Partido Missão investiga filiação irregular de Flávio
Missão identifica falhas em sistema de filiação partidária.
O partido Missão solicitou ao Tribunal Superior Eleitoral (TSE) uma investigação sobre a suposta filiação fraudulenta do senador Flavio Bolsonaro. A legenda alega que ele foi adicionado aos seus quadros sem consentimento, com dados falsos inseridos no sistema, incluindo CPF e endereço adulterados.
O episódio ocorreu em 2 de agosto, quando o partido enviou diversos alertas ao gabinete do senador. No entanto, Flavio Bolsonaro teria ignorado as mensagens, acreditando serem spam.
A defesa do Missão, conduzida pelo advogado Arthur Rollo, ressalta que não havia intenção de prejudicar o senador. Se fosse esse o caso, argumenta Rollo, o partido não teria enviado notificações para seu endereço oficial.
Além disso, o partido relatou ter detectado uma tentativa de filiar o ex-presidente Lula à legenda. A ação foi interceptada antes que o registro fosse finalizado no sistema do TSE.

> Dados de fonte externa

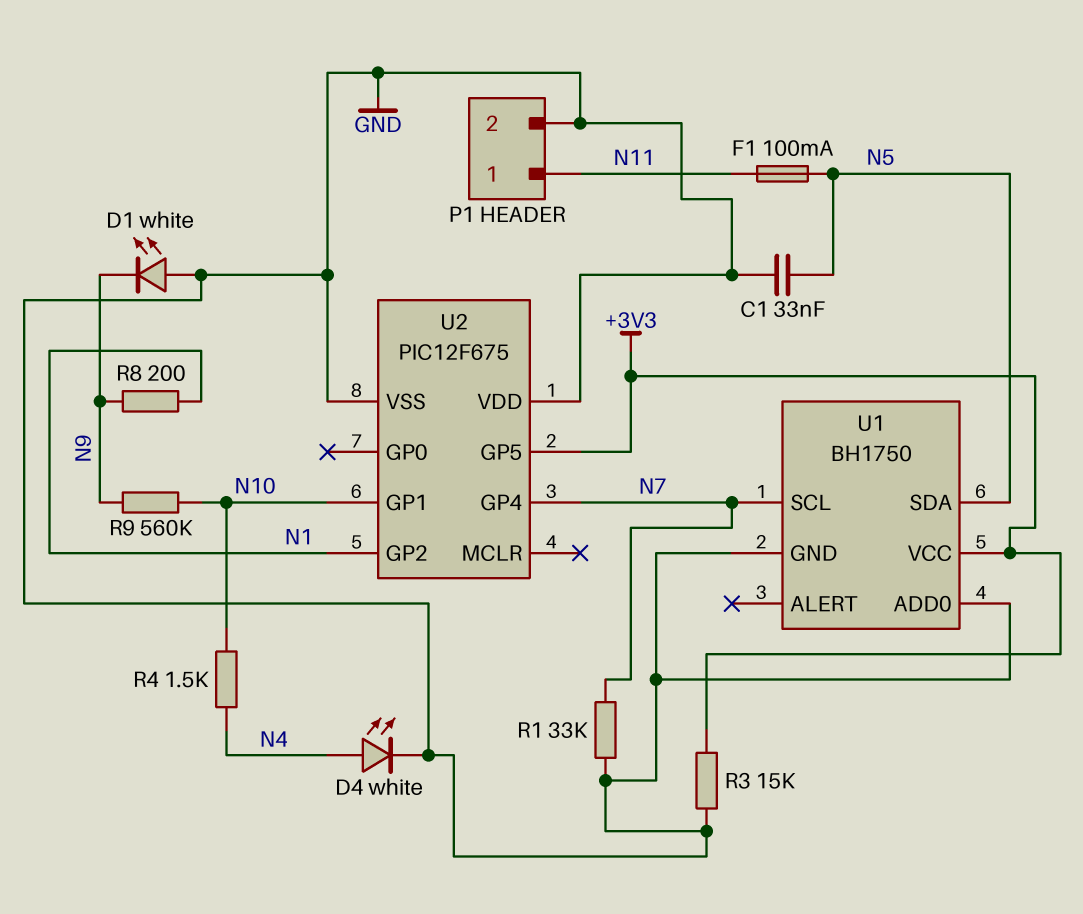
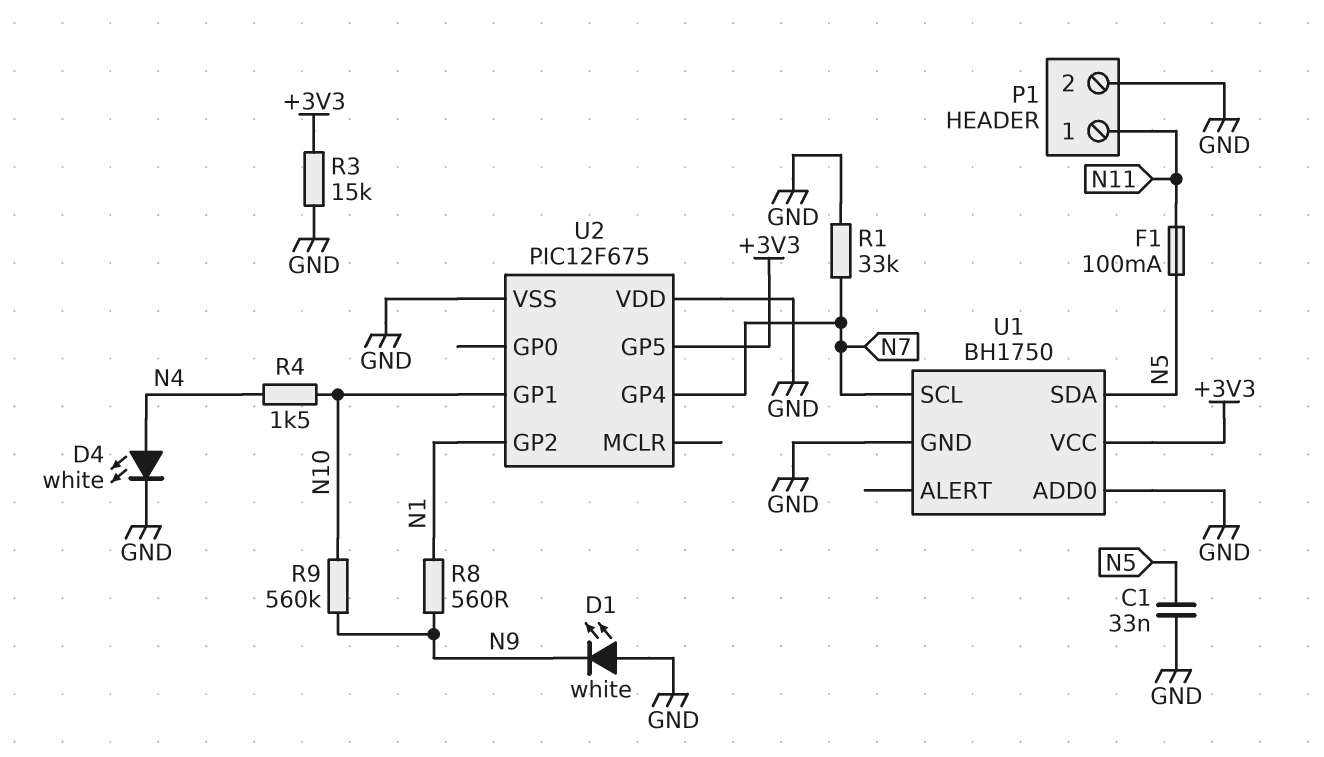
R8: 200 (N1, N9) -> 560 (N1, N9)

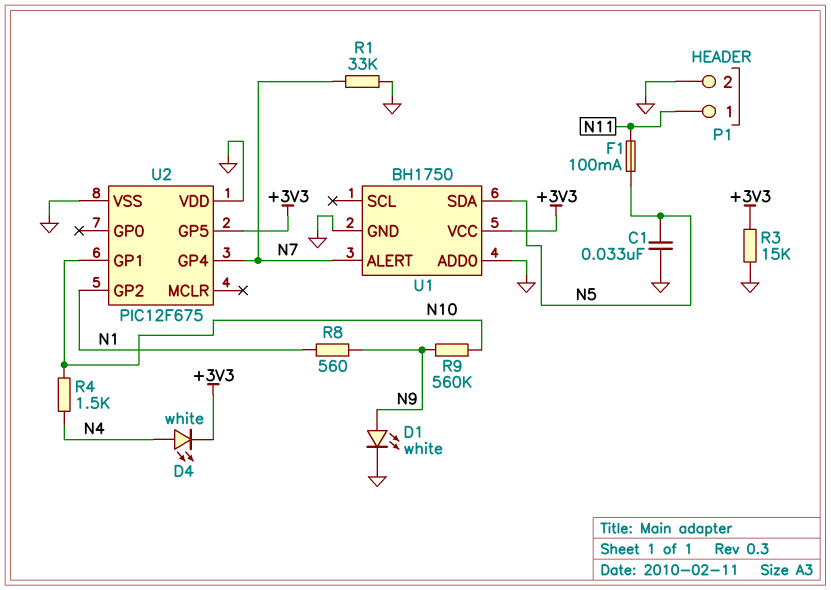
D1: LED white (A GND, K N9) -> LED white (A N9, K GND)
D4: LED white (A N4, K GND) -> LED white (A N4, K +3V3)
U1 pin ALERT: none -> N7
U1 pin SCL: N7 -> none

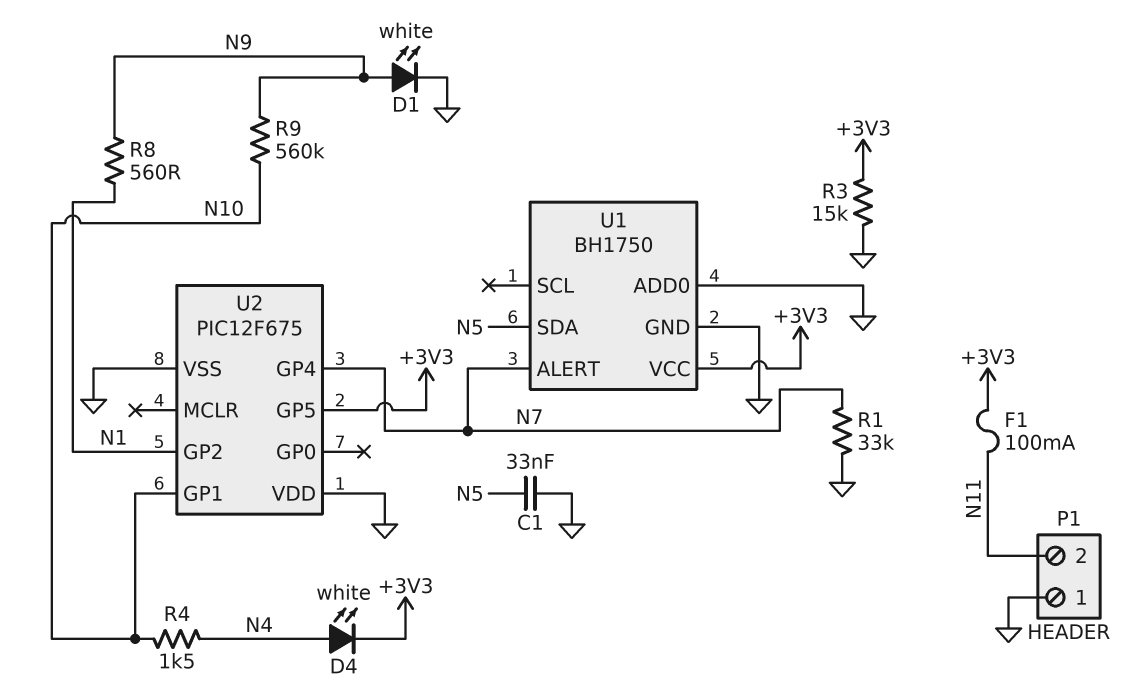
F1: 100mA (N5, N11) -> 100mA (+3V3, N11)
P1 pin 1: N11 -> GND
P1 pin 2: GND -> N11

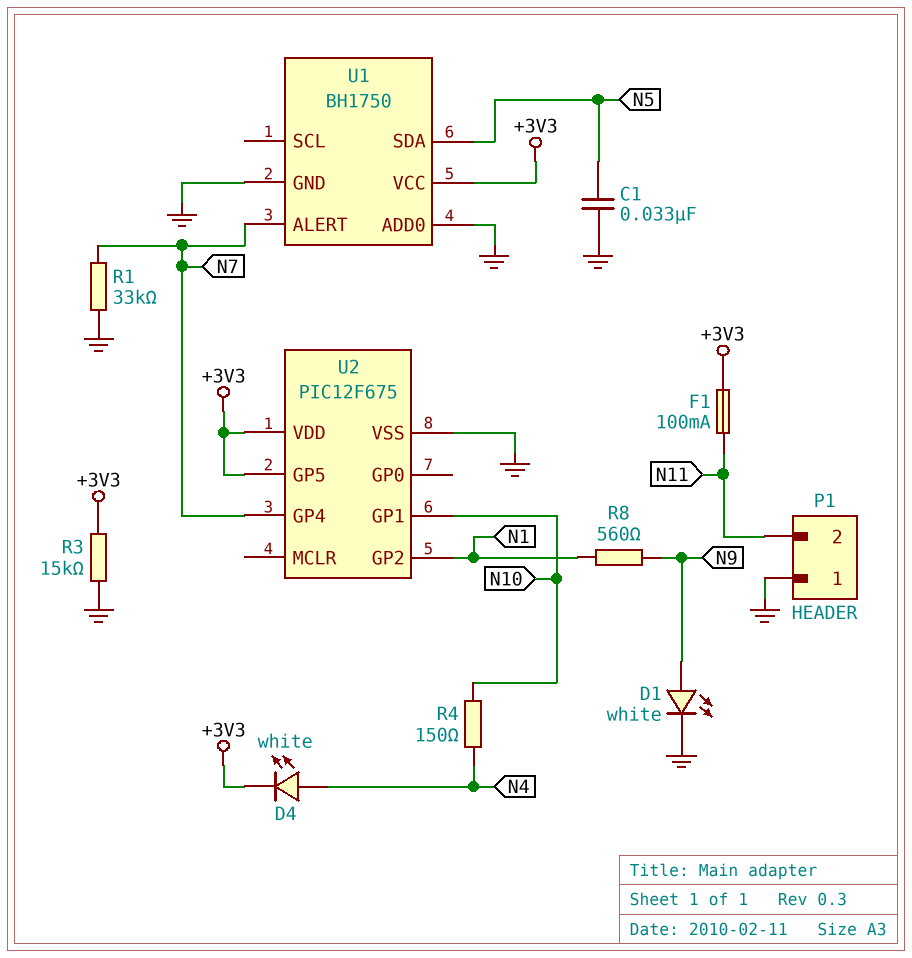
R4: 1.5k (N4, N10) -> 150 (N4, N10)
R9: 560k (N9, N10) -> none
U2 pin VDD: GND -> +3V3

Como resposta aos incidentes, o Missão suspendeu seu sistema automatizado de filiação e reconheceu problemas já relatados por usuários anteriormente, nos meses de março e julho.
A legenda busca identificar os responsáveis pelo uso do IP associado à fraude e possíveis crimes como falsidade ideológica para fins eleitorais. A Polícia Federal já está envolvida na investigação após um boletim de ocorrência ser registrado pelo partido.
Apesar das suspeitas levantadas pela legenda, o TSE afirmou que não houve invasão ou "hackeamento" do sistema eleitoral.